The U.S. bank, which funded Hands’s takeover in 2007, will own all of EMI after the debt-for-equity swap, the company said in a statement today. The deal will reduce London-based EMI’s debt by 65 percent to 1.2 billion pounds ($1.94 billion).
The agreement may lead to a sale of a record label of the Beatles and Pink Floyd. Warner Music Group Corp. and BMG Rights are among bidders that have expressed interest in EMI’s publishing and recorded assets. Last year, Hands sued Citigroup, saying it had tricked him into buying EMI, and sought extra cash from his backers to stop the label breaching debt covenants in a bid to avoid losing control of his most high-profile investment.
“Given the emotion with which Hands had defended his purchase, and the vituperative quality of his interactions with Citigroup, there was a feeling that he might cling to the business until the final moment,” said Claire Enders, chief executive officer of Enders Analysis Ltd., an entertainment industry research firm based in London. EMI “wasn’t going to breach covenants until the end of financial year in March.”
BMG is now the most likely buyer, Enders said. Warner, which abandoned a takeover for EMI in 2007, held talks in 2009 to make a joint offer with KKR & Co. Warner Music is itself now seeking bidders.
“Faced with the possibility that EMI may disappear, allowing a merger with Warner would be logical,” said Claudio Aspesi, an analyst at Sanford C. Bernstein, and former EMI executive.
Terra Firma said in a statement it was “pleased” that EMI’s debt had been reduced through Citigroup agreeing to write down “a substantial proportion” of EMI’s debt.
Danielle Romero-Apsilos, a Citigroup spokeswoman in New York, and Amanda Collins, a spokeswoman for Warner Music, declined to comment. Calls left with BMG weren’t immediately returned outside of business hours.
The deal “has given us one of the most robust balance sheets in the industry with a modest level of debt and substantial liquidity,” EMI chief executive officer Roger Faxon said in the statement.
Hands said in a November speech he and his firm “would have looked like geniuses” had they not invested in EMI. Terra Firma Capital Partners Ltd., Hands’s LBO firm, bought EMI for about 4 billion pounds ($6.5 billion), including debt, at the height of the buyout boom. Citigroup provided about 2.5 billion pounds of loans to finance the purchase.
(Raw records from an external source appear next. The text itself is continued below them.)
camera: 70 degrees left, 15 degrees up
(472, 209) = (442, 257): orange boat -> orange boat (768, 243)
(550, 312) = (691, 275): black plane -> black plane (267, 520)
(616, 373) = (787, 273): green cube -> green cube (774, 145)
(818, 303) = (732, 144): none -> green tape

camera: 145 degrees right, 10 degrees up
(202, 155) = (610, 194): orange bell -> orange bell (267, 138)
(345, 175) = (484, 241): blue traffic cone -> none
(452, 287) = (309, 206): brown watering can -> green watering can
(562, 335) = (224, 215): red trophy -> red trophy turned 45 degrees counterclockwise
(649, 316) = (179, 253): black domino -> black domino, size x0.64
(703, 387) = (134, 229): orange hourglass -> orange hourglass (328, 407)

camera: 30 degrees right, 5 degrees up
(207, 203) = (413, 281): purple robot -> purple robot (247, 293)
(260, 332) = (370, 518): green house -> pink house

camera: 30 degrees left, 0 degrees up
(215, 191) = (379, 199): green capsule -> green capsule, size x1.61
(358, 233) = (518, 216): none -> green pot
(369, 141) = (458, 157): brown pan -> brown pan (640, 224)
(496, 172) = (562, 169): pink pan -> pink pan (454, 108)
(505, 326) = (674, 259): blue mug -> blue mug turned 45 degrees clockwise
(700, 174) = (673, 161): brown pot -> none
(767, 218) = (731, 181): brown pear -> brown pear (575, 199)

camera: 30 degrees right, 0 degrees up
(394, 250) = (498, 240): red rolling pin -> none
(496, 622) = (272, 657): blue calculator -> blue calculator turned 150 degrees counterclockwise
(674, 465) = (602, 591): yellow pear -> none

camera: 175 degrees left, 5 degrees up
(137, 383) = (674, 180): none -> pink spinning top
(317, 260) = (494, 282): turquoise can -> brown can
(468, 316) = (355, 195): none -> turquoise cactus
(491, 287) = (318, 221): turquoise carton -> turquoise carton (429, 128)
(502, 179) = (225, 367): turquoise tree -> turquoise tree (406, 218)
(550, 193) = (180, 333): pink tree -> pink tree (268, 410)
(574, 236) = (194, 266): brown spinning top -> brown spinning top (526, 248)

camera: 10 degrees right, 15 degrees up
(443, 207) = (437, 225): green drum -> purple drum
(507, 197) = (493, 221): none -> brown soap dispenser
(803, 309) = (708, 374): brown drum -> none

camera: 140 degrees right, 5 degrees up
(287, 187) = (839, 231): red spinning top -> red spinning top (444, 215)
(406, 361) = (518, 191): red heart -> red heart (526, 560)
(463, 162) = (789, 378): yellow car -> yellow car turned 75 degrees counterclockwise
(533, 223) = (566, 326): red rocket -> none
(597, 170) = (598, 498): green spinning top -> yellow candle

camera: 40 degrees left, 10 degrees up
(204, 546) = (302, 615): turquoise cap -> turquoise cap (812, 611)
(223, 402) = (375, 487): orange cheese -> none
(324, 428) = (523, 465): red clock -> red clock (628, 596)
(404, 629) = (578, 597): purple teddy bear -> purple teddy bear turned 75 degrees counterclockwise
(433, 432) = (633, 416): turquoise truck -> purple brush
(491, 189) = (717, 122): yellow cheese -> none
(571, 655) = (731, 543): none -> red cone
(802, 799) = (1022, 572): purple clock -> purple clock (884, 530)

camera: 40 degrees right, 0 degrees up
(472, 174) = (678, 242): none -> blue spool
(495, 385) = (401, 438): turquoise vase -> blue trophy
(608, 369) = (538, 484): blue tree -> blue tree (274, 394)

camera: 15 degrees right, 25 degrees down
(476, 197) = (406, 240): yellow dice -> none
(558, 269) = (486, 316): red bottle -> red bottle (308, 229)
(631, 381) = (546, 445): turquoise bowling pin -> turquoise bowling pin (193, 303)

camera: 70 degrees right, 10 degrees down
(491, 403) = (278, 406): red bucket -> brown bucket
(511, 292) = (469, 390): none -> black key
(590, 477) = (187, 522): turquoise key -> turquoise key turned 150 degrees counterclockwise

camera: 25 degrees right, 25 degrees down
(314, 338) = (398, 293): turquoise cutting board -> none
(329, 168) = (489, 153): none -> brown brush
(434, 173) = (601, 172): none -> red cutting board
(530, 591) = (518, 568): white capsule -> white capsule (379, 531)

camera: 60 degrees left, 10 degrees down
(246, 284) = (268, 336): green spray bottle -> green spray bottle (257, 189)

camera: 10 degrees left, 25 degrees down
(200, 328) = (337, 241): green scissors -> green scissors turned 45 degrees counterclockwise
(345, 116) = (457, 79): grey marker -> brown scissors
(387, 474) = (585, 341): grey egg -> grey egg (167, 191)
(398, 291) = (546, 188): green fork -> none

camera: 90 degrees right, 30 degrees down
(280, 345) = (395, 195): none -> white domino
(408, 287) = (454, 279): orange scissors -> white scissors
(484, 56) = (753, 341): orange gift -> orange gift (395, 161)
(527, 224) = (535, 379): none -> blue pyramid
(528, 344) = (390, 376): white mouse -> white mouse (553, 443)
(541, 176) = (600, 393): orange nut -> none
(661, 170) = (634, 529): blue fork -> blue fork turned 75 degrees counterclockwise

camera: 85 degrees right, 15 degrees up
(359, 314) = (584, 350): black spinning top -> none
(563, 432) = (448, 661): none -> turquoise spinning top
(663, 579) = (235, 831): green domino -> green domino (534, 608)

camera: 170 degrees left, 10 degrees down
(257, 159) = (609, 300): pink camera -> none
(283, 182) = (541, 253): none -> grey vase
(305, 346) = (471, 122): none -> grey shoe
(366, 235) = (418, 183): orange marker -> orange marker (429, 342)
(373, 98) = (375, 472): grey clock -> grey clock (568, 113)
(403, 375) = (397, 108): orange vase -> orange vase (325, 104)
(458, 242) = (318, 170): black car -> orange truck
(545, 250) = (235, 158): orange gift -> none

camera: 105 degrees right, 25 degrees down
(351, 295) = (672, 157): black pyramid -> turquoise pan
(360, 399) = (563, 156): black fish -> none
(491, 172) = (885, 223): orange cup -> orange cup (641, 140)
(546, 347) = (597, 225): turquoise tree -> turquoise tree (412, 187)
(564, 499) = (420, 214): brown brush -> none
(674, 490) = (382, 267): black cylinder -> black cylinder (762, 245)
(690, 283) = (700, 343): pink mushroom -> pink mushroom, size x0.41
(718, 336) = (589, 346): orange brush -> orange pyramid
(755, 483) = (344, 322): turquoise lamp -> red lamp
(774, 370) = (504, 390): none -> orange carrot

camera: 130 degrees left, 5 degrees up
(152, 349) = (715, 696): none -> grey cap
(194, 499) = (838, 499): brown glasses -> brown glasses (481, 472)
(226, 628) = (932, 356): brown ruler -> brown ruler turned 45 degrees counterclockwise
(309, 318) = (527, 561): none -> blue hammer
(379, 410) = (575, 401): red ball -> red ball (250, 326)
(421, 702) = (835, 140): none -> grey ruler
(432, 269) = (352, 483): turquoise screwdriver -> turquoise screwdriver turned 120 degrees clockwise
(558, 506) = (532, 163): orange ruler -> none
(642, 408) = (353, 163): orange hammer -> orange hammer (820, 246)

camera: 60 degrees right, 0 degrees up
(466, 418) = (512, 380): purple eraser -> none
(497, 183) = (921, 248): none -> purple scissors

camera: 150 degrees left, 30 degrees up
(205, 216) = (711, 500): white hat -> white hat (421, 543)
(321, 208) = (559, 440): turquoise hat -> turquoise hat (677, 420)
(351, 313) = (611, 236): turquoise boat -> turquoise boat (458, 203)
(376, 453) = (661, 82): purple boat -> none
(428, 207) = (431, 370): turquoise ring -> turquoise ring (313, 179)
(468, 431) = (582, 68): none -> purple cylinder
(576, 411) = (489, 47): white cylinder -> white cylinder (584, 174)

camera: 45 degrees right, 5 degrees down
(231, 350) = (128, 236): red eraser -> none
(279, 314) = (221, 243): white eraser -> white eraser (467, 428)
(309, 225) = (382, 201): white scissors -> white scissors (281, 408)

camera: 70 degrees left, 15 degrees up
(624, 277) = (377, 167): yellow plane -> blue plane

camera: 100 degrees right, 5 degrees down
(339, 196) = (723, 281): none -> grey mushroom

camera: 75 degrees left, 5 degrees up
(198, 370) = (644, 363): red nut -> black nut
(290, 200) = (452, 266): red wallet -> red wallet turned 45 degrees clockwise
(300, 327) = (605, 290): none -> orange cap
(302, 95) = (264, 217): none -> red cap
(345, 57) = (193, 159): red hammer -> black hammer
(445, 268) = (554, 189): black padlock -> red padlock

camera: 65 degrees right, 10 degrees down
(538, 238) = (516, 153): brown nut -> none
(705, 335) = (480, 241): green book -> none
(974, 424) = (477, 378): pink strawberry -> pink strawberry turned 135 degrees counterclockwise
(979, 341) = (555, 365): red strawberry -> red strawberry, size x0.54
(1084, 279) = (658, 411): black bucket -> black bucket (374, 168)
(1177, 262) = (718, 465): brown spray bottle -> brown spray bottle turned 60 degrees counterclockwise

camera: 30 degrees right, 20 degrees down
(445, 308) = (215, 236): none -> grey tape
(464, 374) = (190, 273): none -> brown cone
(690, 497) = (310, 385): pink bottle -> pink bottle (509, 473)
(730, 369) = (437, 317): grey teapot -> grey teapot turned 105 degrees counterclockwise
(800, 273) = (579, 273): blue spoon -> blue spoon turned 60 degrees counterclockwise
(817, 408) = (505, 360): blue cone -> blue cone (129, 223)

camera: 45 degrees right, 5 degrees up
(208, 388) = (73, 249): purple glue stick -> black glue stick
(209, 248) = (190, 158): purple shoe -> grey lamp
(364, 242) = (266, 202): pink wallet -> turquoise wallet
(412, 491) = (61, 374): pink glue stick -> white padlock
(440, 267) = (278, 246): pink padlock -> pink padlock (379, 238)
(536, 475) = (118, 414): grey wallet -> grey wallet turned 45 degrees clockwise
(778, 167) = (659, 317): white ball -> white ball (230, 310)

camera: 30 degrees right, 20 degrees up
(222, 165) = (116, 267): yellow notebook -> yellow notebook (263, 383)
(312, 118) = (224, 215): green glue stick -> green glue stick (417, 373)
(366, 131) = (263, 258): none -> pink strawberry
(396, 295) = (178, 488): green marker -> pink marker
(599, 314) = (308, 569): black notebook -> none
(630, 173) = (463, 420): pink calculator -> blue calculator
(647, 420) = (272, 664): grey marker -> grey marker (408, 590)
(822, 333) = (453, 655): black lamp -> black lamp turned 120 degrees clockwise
The purchase closed in August 2007, months before the credit crisis struck. Citigroup never found investors willing to take debt it provided for EMI off its balance sheet. Four months after buying EMI, Hands called bankers “dogs” as debt funding for further leveraged buyouts dried up.
Hands, 51, struggled to return EMI to profit as teenagers turned to file-sharing Web sites that let them download songs for free, destroying profits in the record industry. Acts from Queen, Paul McCartney, and the Rolling Stones left the label. The company slipped from a profit of 86 million pounds in fiscal 2006 to a loss of 1.57 billion pounds in 2009.
By February last year, Terra Firma had written down the value of its 2.6 billion-euro EMI investment to zero, according to a letter sent to its investors.
Hands held talks with Citigroup to restructure the debt, which foundered by November, as the two disagreed over the valuation of the record label. That month, Hands lost a court battle against Citigroup in New York, in which he said the bank tricked him into overpaying for EMI.
“EMI is what EMI is,” Hands said in his November speech. “There’s nothing we can do about that. We can do two things. We can invest the rest of our money well and we can look after the rest of the portfolio. If we do those two things well, we’ll raise another fund. If we do them badly, we won’t. It’s as simple as that.”
Hands’s previous biggest loss was in 2003, when he wrote off a 318 million-euro investment in Le Meridien hotels as business travel slumped following the Sept. 11, 2001, terrorist attacks in New York and Washington.
“The private equity world has long known that Hands made a colossal mistake buying EMI,” Enders said. “However, he is a maverick, and he’s not a finished man.”